I’ve also made it a point to read a lot of different writers — not just in terms of gender, but in race.  I’ve long had a love for Japanese literature, and that’s expanded to Latinx, Chinese, and more recently, Arabic/Middle Eastern literature as well.  I love to witness how a story unfolds in different cultures; why they unfold the way they do, the tropes they use in their own culture, and so on.  It gives me grist for the mill.  [I should probably state here that I’m not purposely appropriating here; I’m paying attention to how other characters in other cultures work within the context of the story, and contemplating if this is the kind of character I could write myself.]  There is indeed a little bit of Method Acting involved, at least for me.  I like to get inside each of my characters’ heads a bit to learn how they tick.  And I learn a little bit in the process!

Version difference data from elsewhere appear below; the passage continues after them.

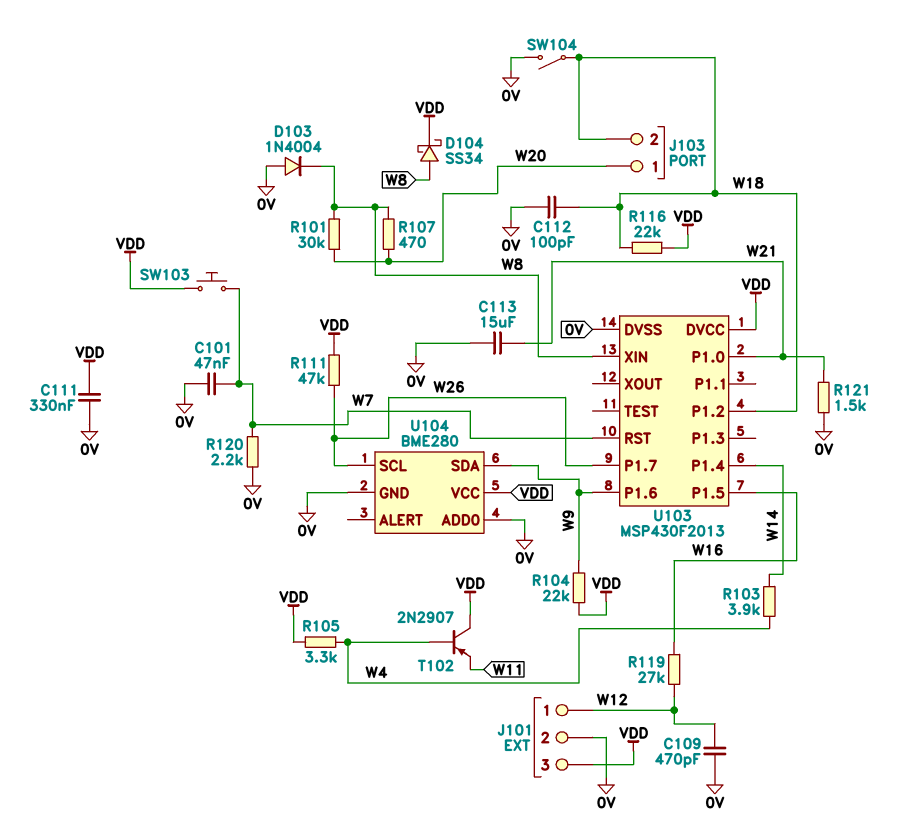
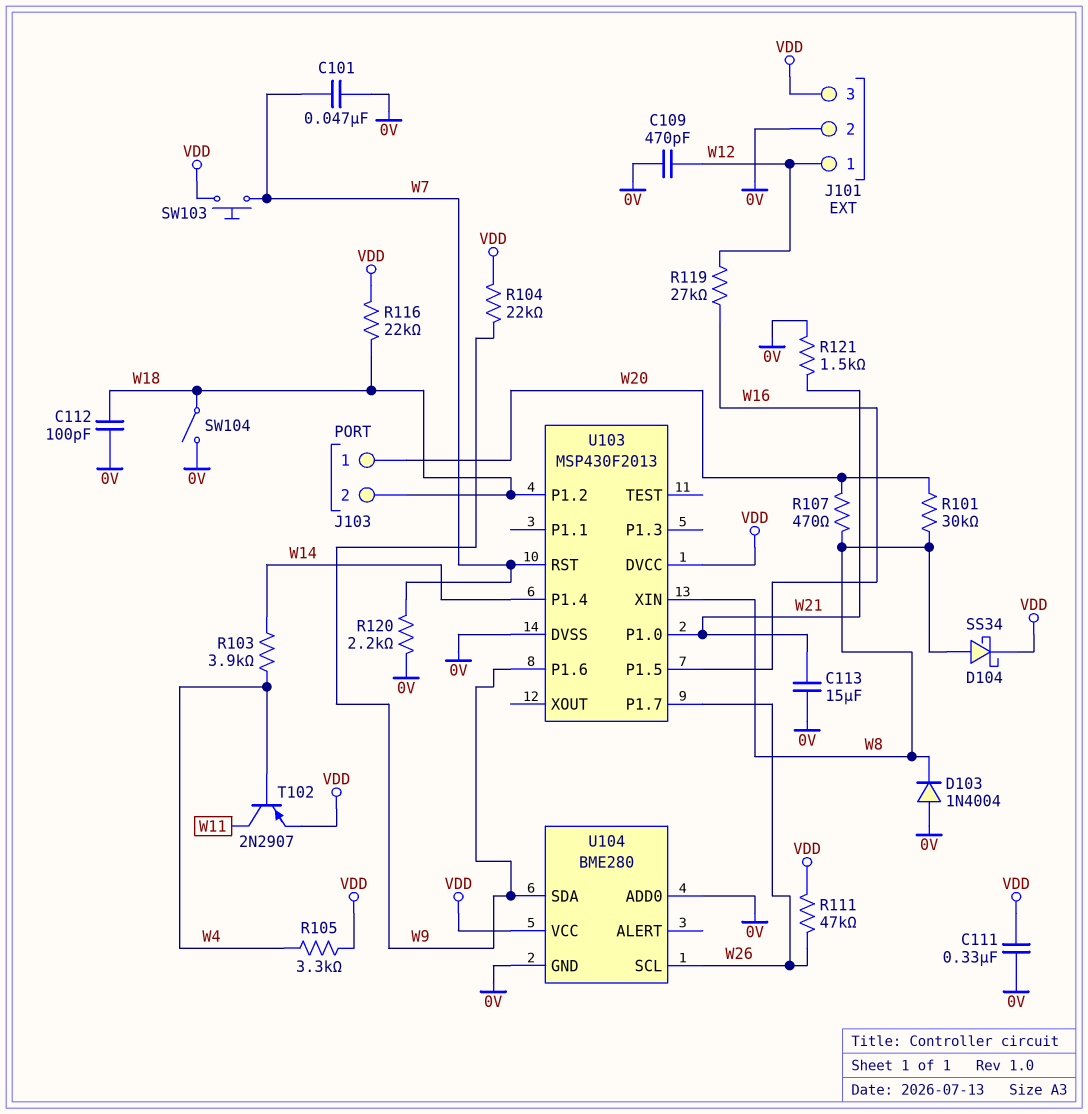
T102: PNP 2N2907 (B W4, C VDD, E W11) -> PNP 2N2907 (B W4, C W11, E VDD)

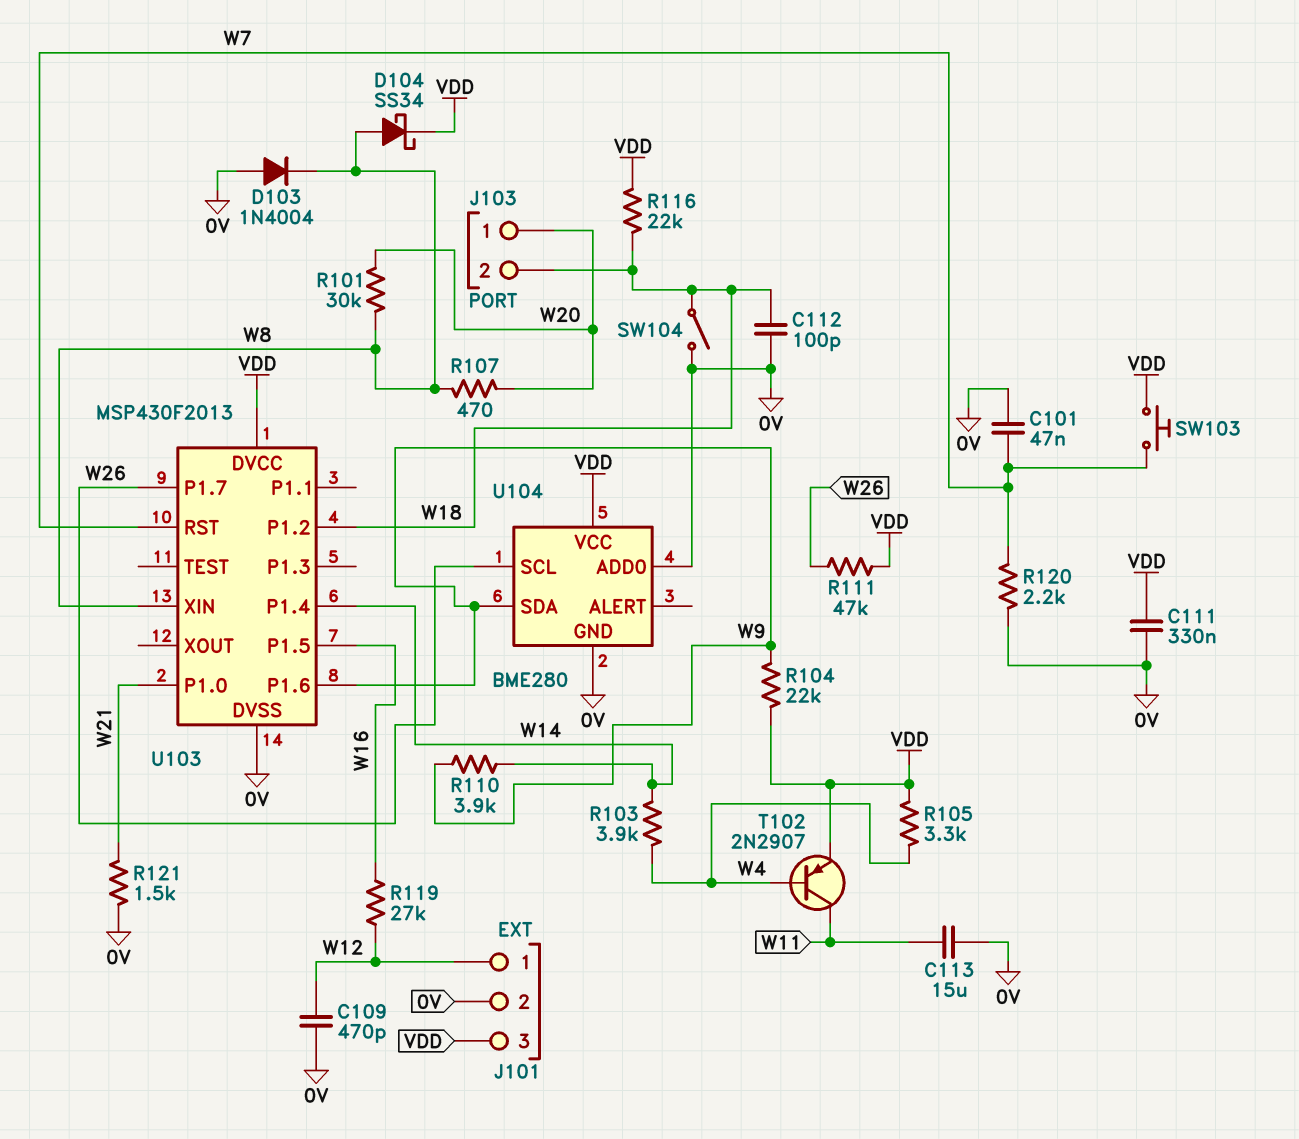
C113: 15uF (0V, W21) -> 15uF (0V, W11)
R110: none -> 3.9k (W9, W14)

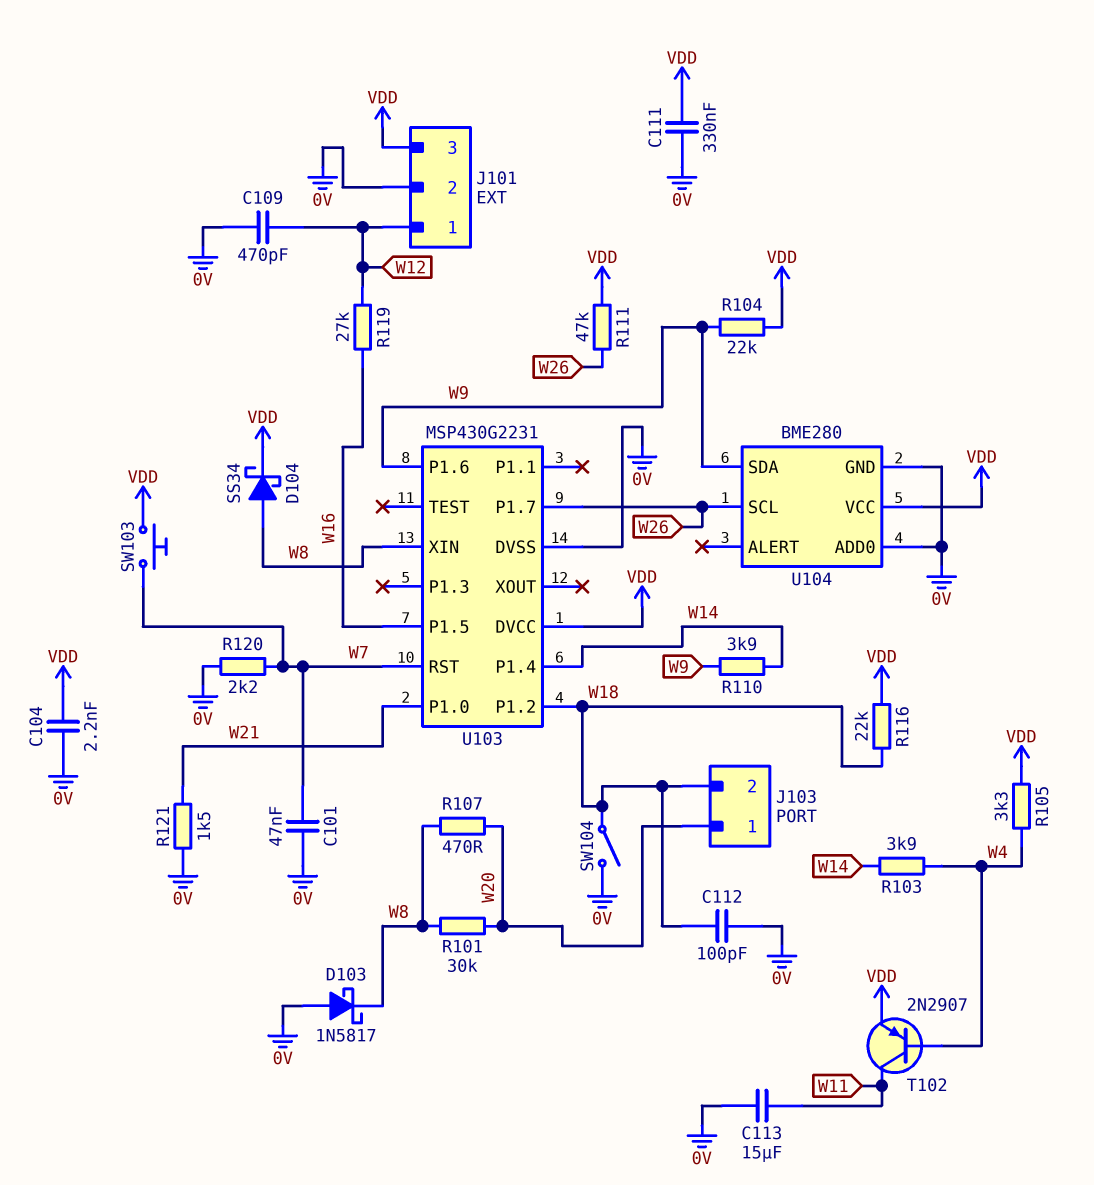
C104: none -> 2.2nF (0V, VDD)
D103: diode 1N4004 (A 0V, K W8) -> schottky 1N5817 (A 0V, K W8)
U103: MSP430F2013 -> MSP430G2231

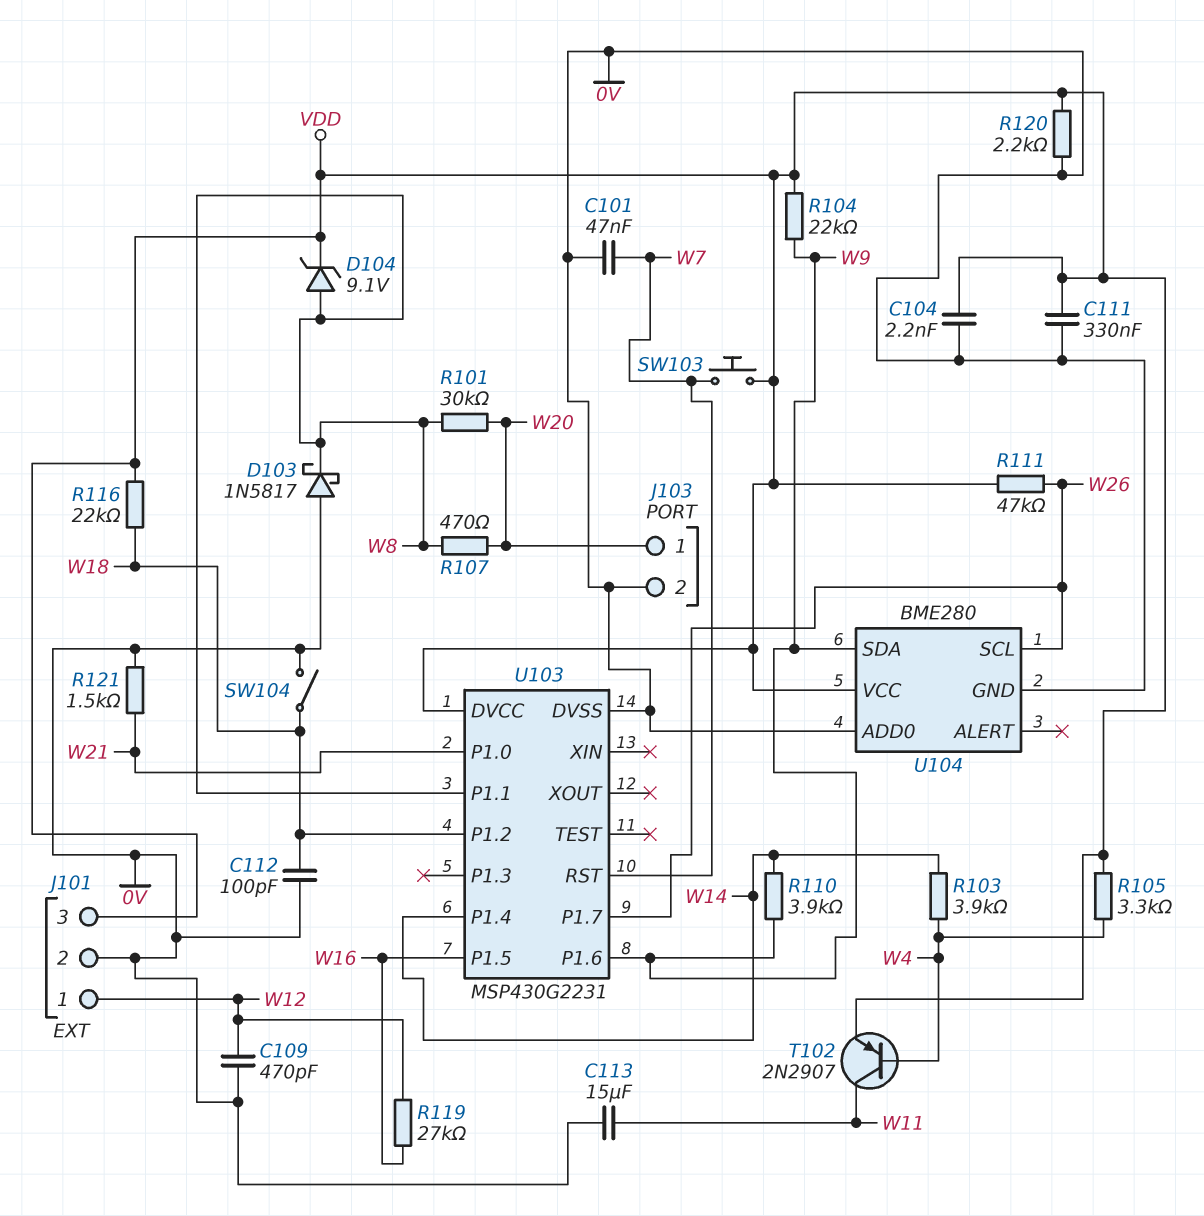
D104: schottky SS34 (A W8, K VDD) -> zener 9.1V (A W8, K VDD)
J103 pin 2: W18 -> 0V
R120: 2.2k (0V, W7) -> 2.2k (0V, VDD)
U103 pin P1.1: none -> W8
U103 pin XIN: W8 -> none

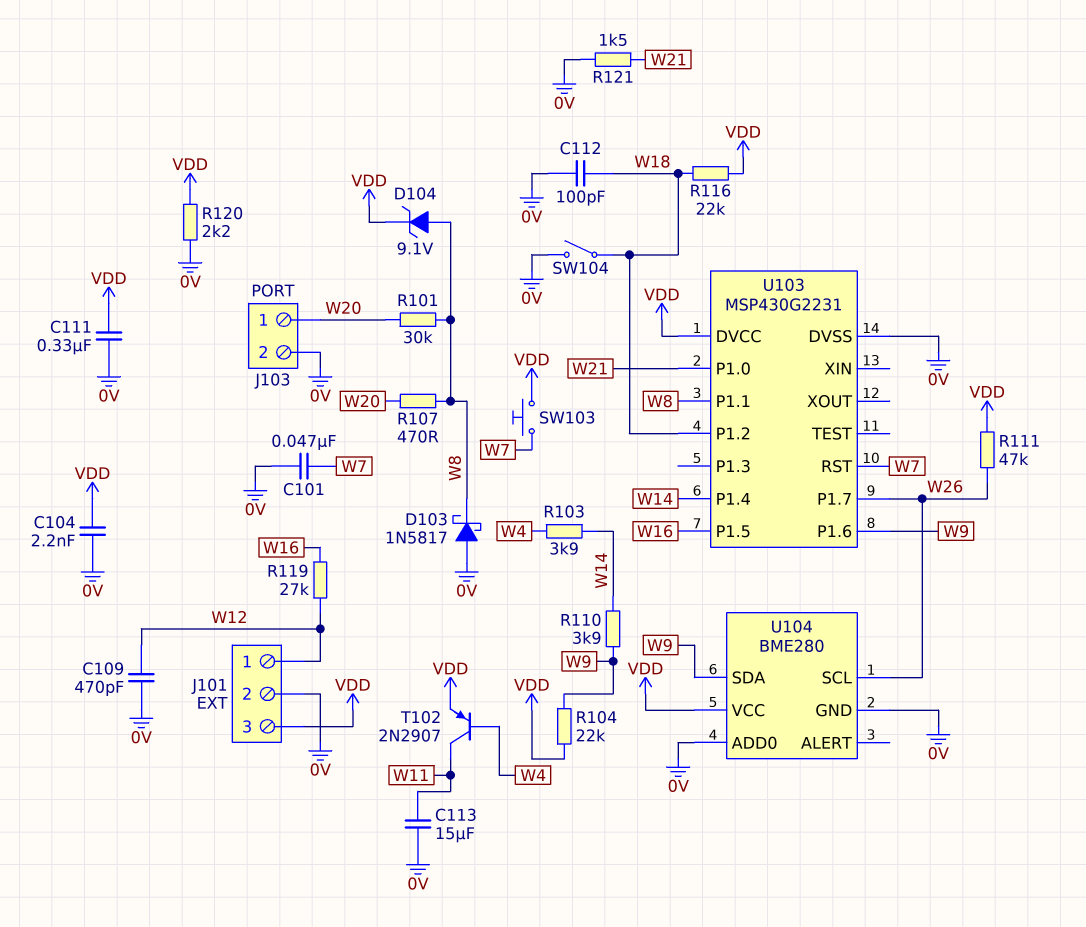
R105: 3.3k (VDD, W4) -> none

This process of learning how to write other voices other than your own can be tricky, but with time and practice, you’ll eventually get it.

 

On Submitting a Novel

I’m trying to remember the last time I tried submitting one of my novels to a publisher or an agent, and I’m thinking it may have been at least five or six years go, when I’d just finished the final edits of A Division of Souls.  I’d submitted it and other projects off and on over the years before that, with no success.

That part was frustrating, sure, but I won’t hold it against the publishers and agents.  I get why it’s so hard to get past the slush pile.  I got over it, and it helped me take the idea of self-publishing a hell of a lot more seriously.  It also made me a better writer in the process.

During our vacation a few weeks back, I reread what I have so far of the Apartment Complex story, and I was struck at how different the style is from most of my other novels.  It’s not as frantic as the Bridgetown Trilogy, or free-floating as Meet the Lidwells, or as fantastical as In My Blue World.  It feels like a style I could really sink my teeth into with future novels.  At the risk of tooting my own horn, I think this is some of my best stuff yet.  [Even after threatening to ragequit the project in frustration earlier this year, at that!]

Dare I say, I’m rather proud of it right now.

It got me thinking — maybe this one has a good chance of being picked up somewhere?  I mean, yeah, I have a wish list of publishing houses and agencies where this would fit in quite nicely, and that’s a good place to start.

So why now, and not with the other novels?  I think part of it is due to the fact that my previous work does feel rather indie.  I’d like to think they’re decently written, but they purposely don’t have that Manhattan Literary Sheen™ to them.  [I’m not saying that as a put-down.  I say this as a parallel to, say, the loose noise of early-era Dinosaur Jr or Sonic Youth on indie labels versus their much cleaner late-period major label releases.  I produced my self-published novels to be indie on purpose rather than to attempt to conform to something more commercial.]

Simply put, the Apartment Complex story, I feel, is a story that deserves a strong platform.  I’d rather not see it fall through the cracks due to my inability to get it seen by potential readers.  It’s a story that I truly would like to share with a lot of people.

That said…I’ll have to start doing my submission search soon, because it’s been ages since I’ve looked at a Writer’s Market to see who’s out there nowadays and who’s accepting and who isn’t, and what format they prefer.

But that part’s easy.  It’s getting the thing done and all cleaned up that’s the hard part!